The AMB Photography Awards presented by Shimano are open to enter, and we have four new categories to enter this year. Don't be put off by any of the lingo, these categories are a way to divide up images and find an overall winner for the Photographer of the Year who has a complete skills set.

We asked pro photo guy Tim Bardsley-Smith to break down the four categories, so if you're shooting for the competition you know exactly what Tim is looking for. Along with our Editor Mike Blewitt, and Art Director Robert Conroy, Tim is one of the main judges.

Light

"Light is just about everything in a photograph, in it’s simple form a photograph is the capture of light on a digital sensor or light sensitive emulsion like film, glass, metal plates or just about anything you can paint silver halides onto," said Bardsley-Smith when we asked him about this category.
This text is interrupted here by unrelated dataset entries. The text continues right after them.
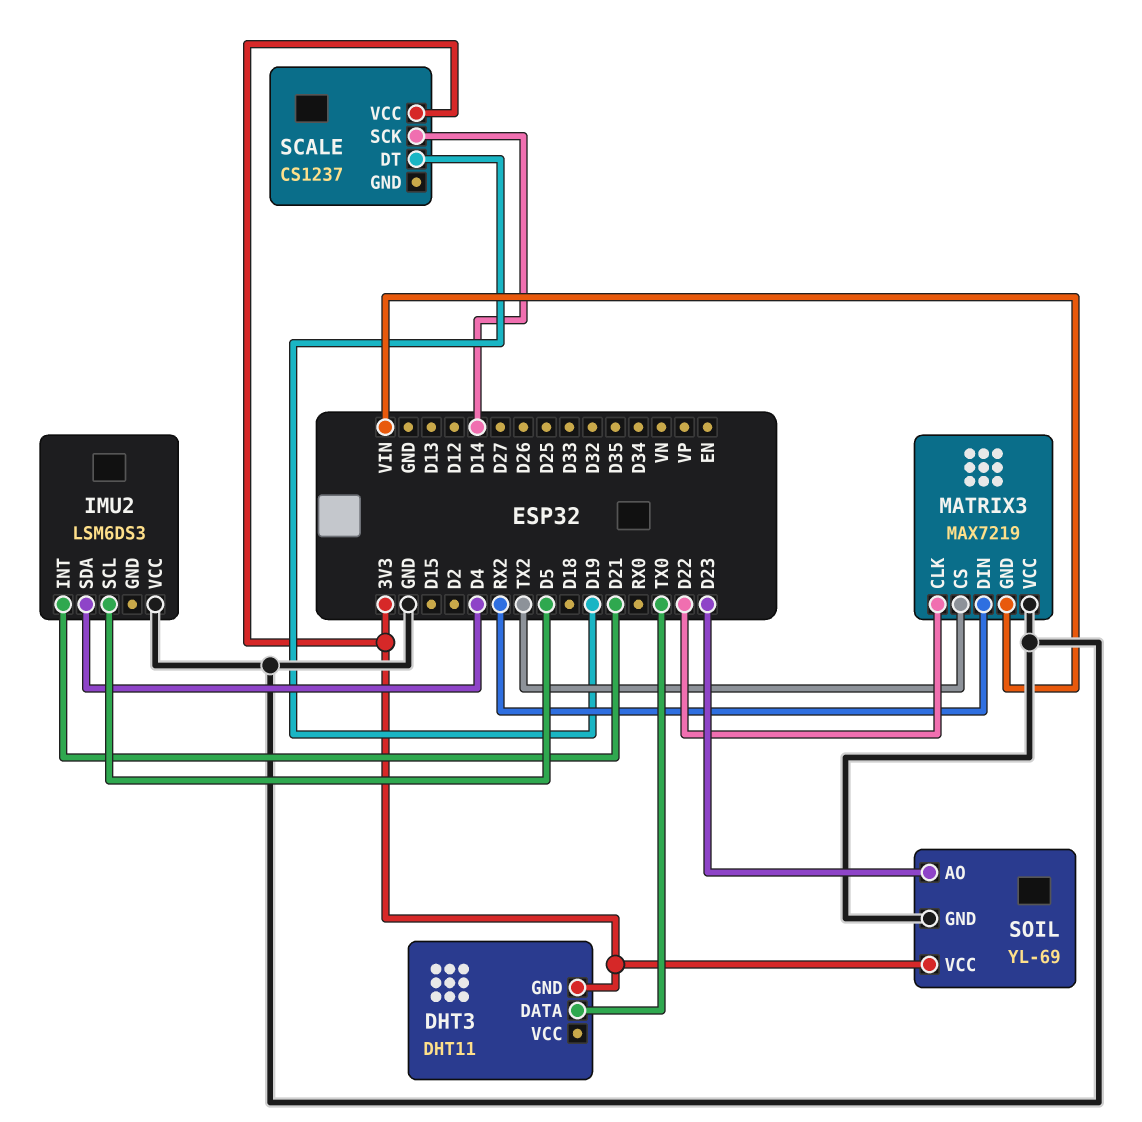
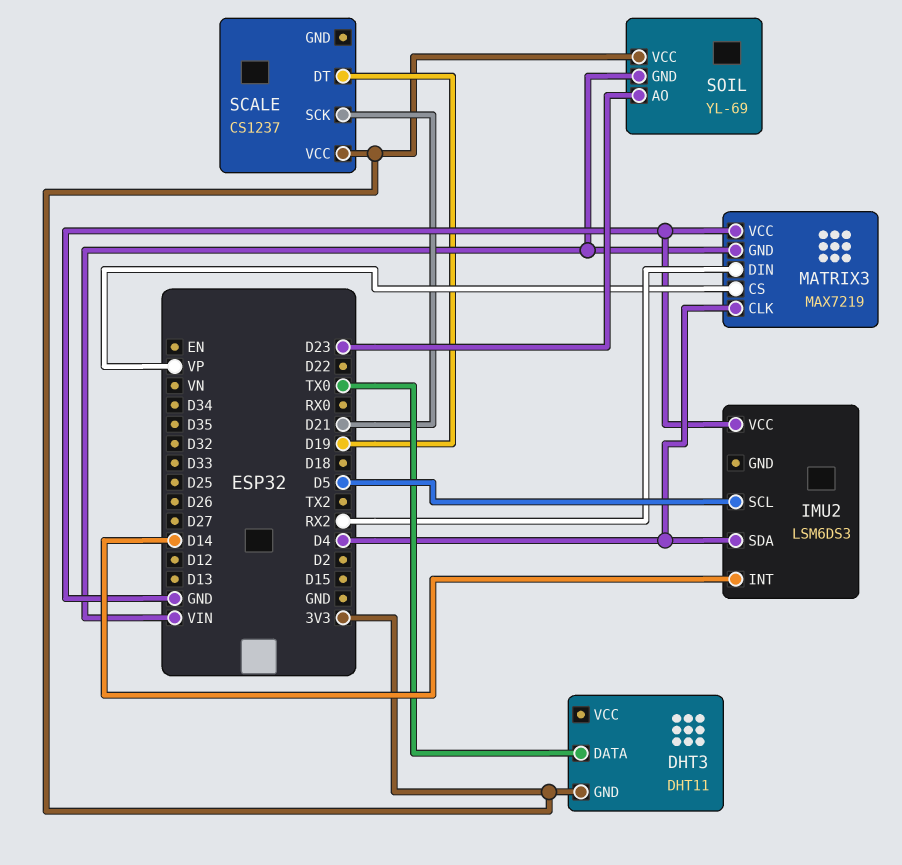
IMU2 pin INT: D21 -> D14
MATRIX3 pin CLK: D22 -> D4
MATRIX3 pin CS: TX2 -> VP
SCALE pin SCK: D14 -> D21
SOIL pin GND: GND -> VIN

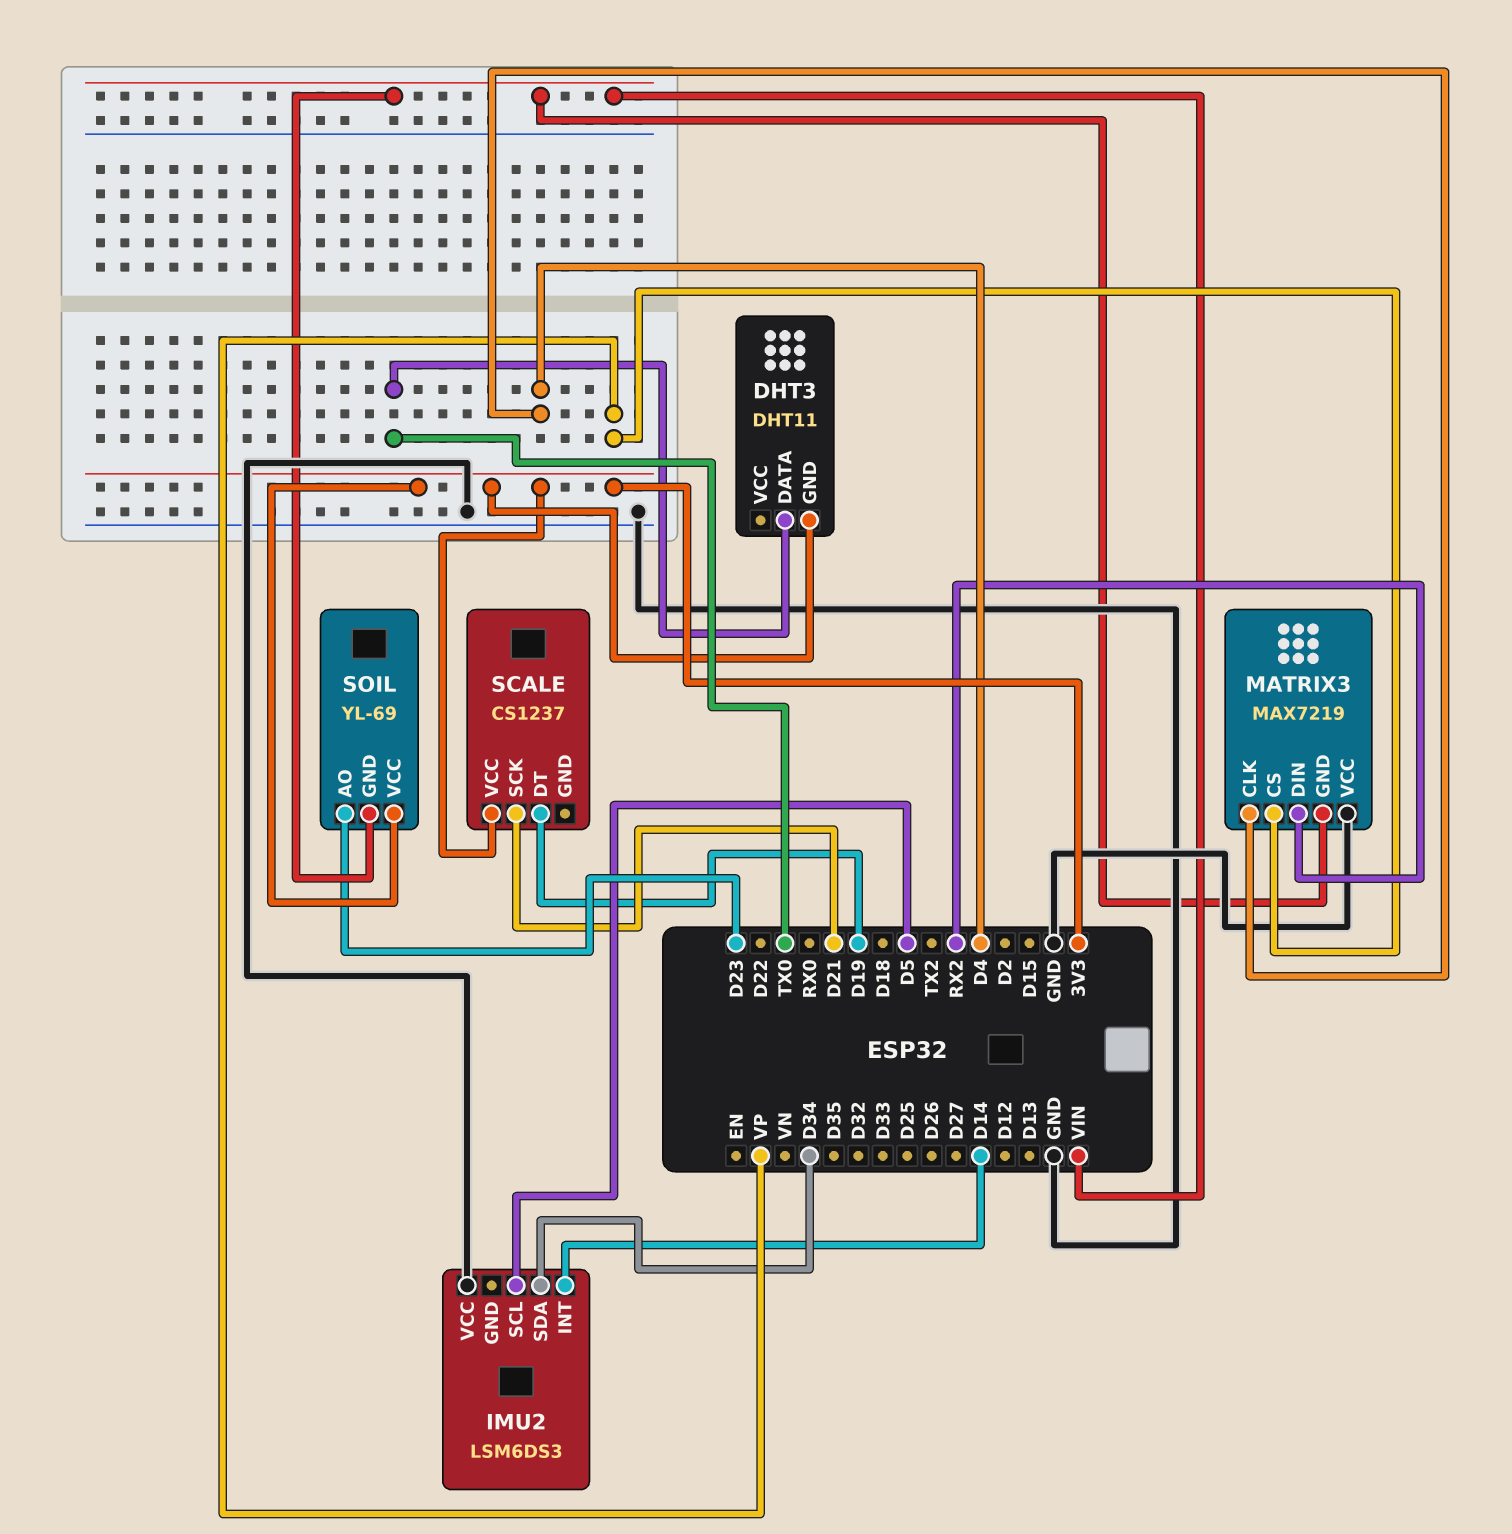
IMU2 pin SDA: D4 -> D34

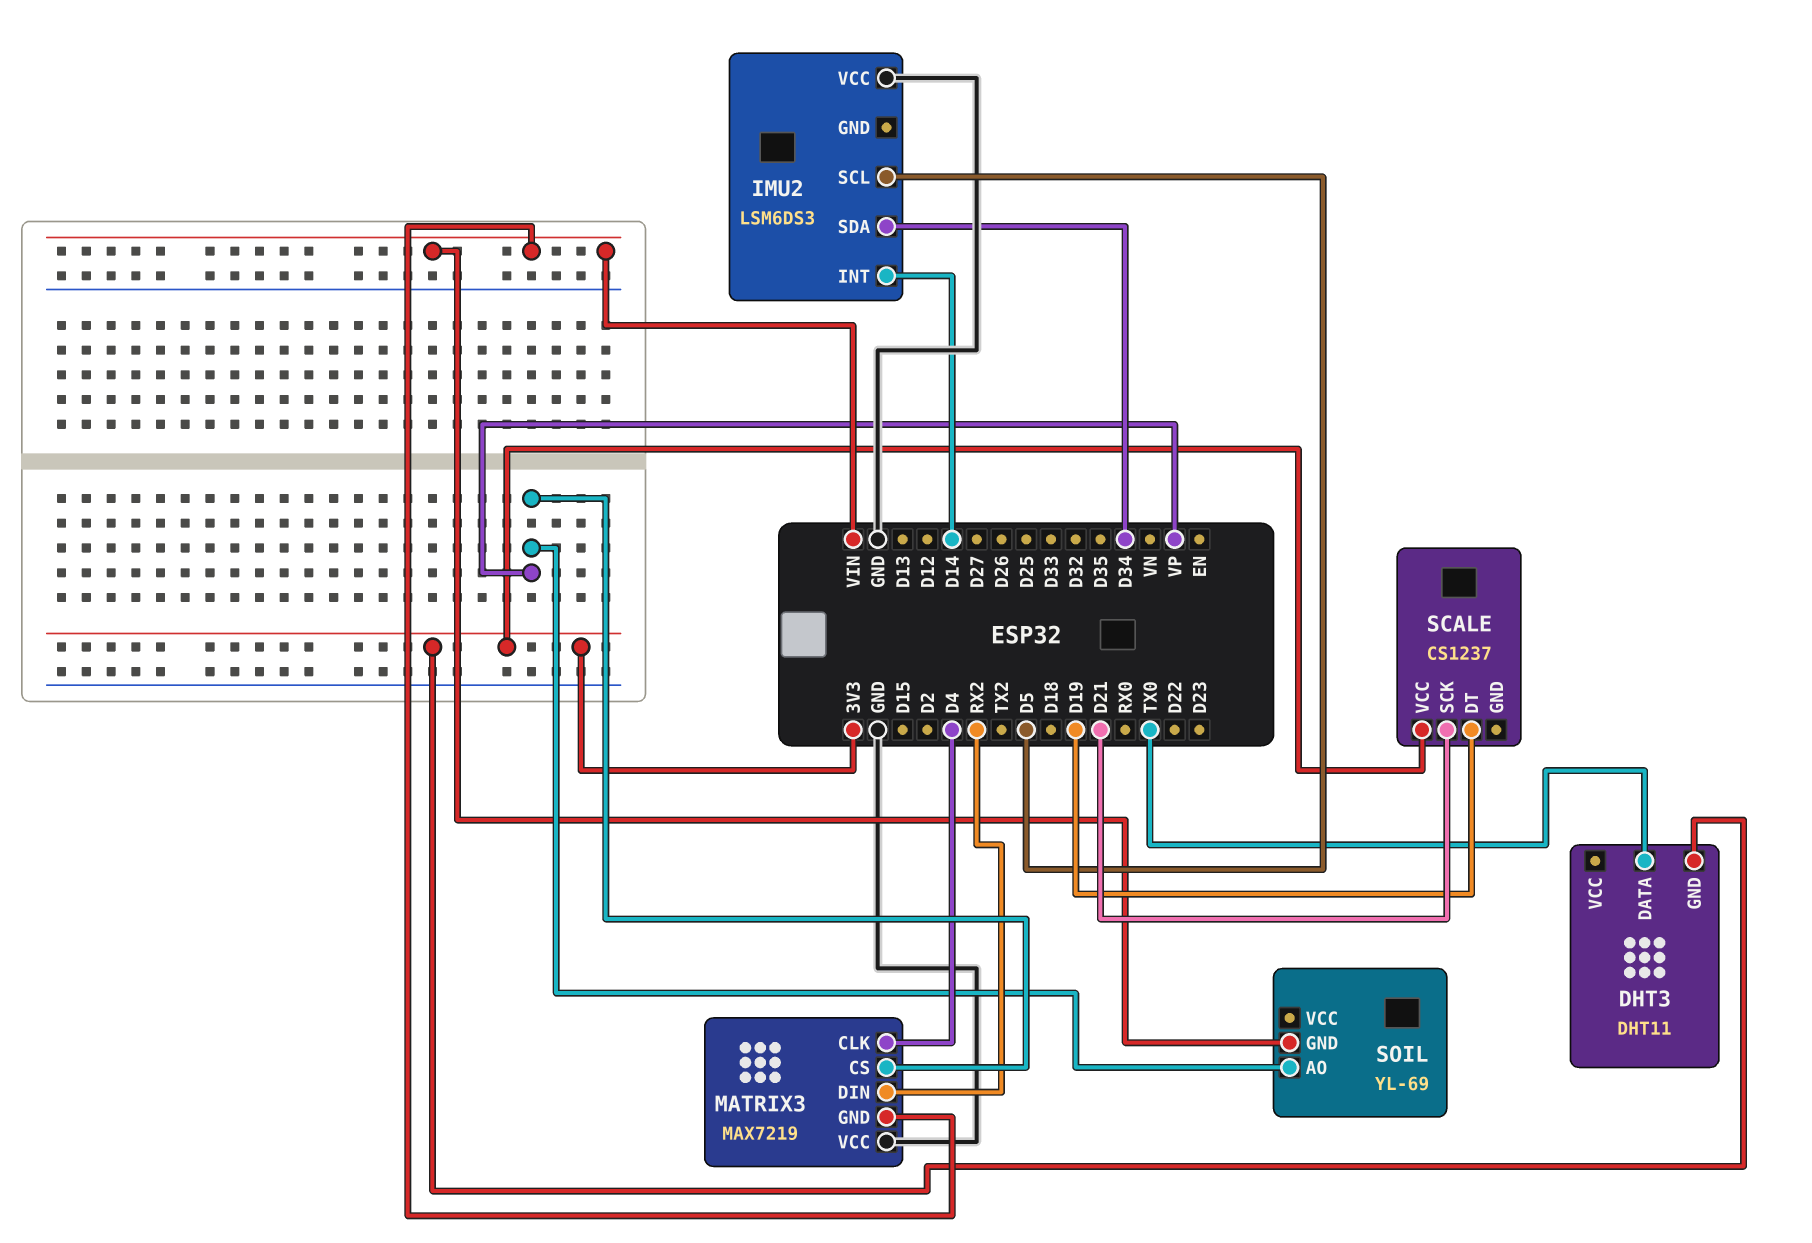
SOIL pin AO: D23 -> VP
SOIL pin VCC: 3V3 -> none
"It is easily the single most important part of a photograph, without light you have no image. However, you can choose to really use the light to help tell your story and this is what we are after."

So does that mean it can't just be #lightbro?

"Whether it’s a silhouette, sun lit dust trail or either one of the auroras setting the sky alight. Light really needs to be the hero of the image. You could use additional “artificial” light in the form of strobes or street lights. You could also just use the natural light of the sun or even it’s reflection off other celestial rocks like the moon and stars. You could even use a combination of all of the above and throw in refracted rainbow and I’d be super impressed. What I’m getting at though is, it really needs to be more than just a #lightbro lens flare moment."

Composition

"This is easily the biggest determining factor in creating a great photograph or an ordinary photograph. Composition is the first thing you should think about before you even lift the camera to your eye. It’s also one of the more complicated and interpretable elements of any photograph."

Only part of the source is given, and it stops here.